My mother, my mom, drowned in our family pool. My dad found her floating face-down the morning of June 25, 2017. It was a beautiful day. A Sunday, the Pride parade was that day. I listened to those celebrations until the sleeping pills did their thing. Also exactly six months from Christmas. So, six months and two days until her birthday, which I always treated quite seriously. All this seemed important. Facts I needed to remember.

I used to be haunted by this beautiful day. It was our backyard, after all. Our pool. I know what that place looked like on a typically sunny summer day in the early morning, all the critters and bird sounds and flowers and animal statues. I envisioned how picturesque it must’ve been, only with my mother floating in the pool. I never asked the estimated time of death, but I think I have a good idea of how that last night went. I think she was there for hours. I think the sun rose on my mom’s back. 

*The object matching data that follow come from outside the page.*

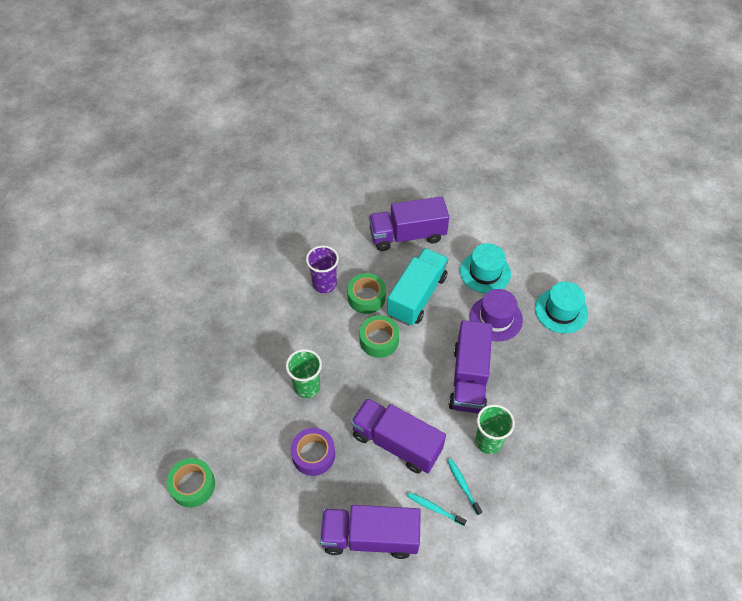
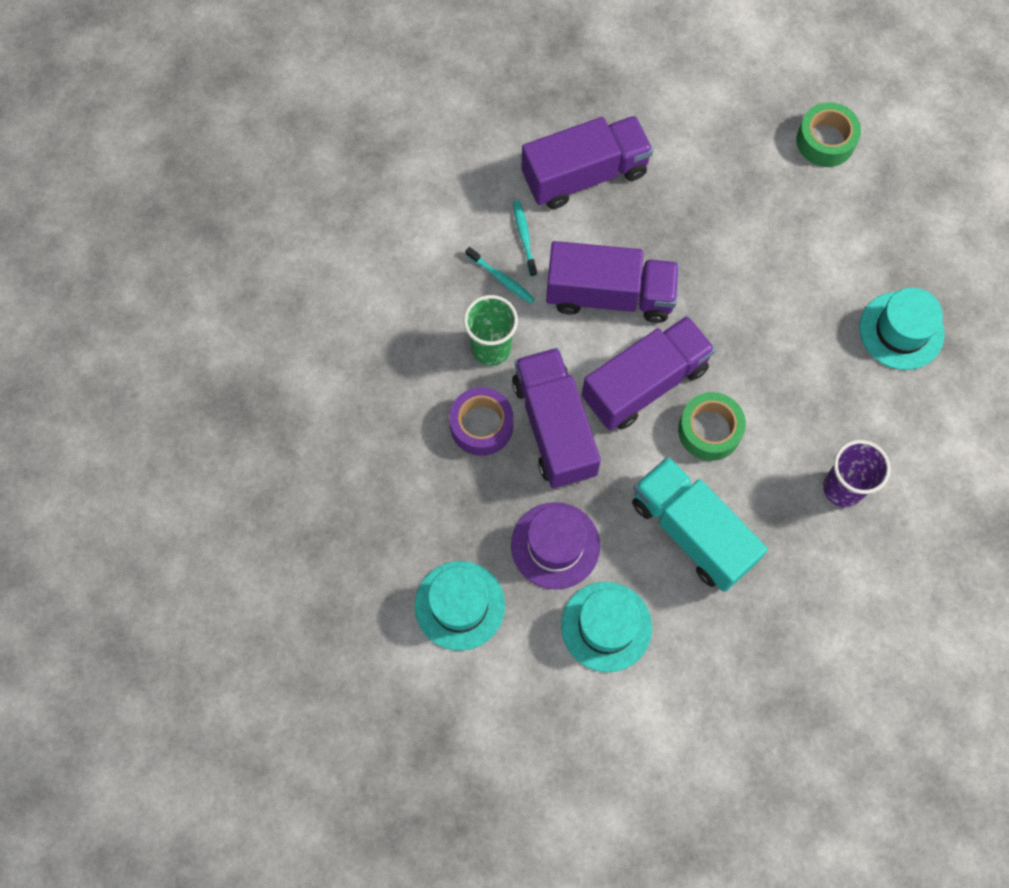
camera: 155 degrees right, 15 degrees up
(235, 347) = (901, 331): none -> turquoise hat
(307, 387) = (767, 317): green cup -> none
(313, 455) = (705, 236): purple tape -> purple tape (481, 425)
(366, 297) = (766, 493): green tape -> none
(407, 235) = (766, 644): purple truck -> purple truck (645, 383)
(417, 296) = (692, 531): turquoise truck -> turquoise truck turned 135 degrees clockwise
(434, 508) = (524, 237): turquoise toothbrush -> turquoise toothbrush turned 105 degrees counterclockwise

My last conversation with her was not good. Nor was anyone’s. It was a bad night. There were many bad nights. In fact, when I got the call that morning in June, I assumed it was about what I used to stay up all night to prevent. But it wasn’t. Though also maybe it was.

She slipped and hit her head. 

It was slippery on the uneven stones that surrounded the pool. My dad had even slipped a few days prior when he was working in the garden. But it wasn’t just because it was slippery.

There’s a lot to unpack about everything that led to this timeline. I’m no longer ashamed of what our experience was like, there’s just so much to consider and review that I often don’t know where to start. It was extremely volatile. This untimely death didn’t surprise many people, except for the manner in which it happened. But it surprised me. I worked most of my life to prevent this, and it happened in maybe the worst way.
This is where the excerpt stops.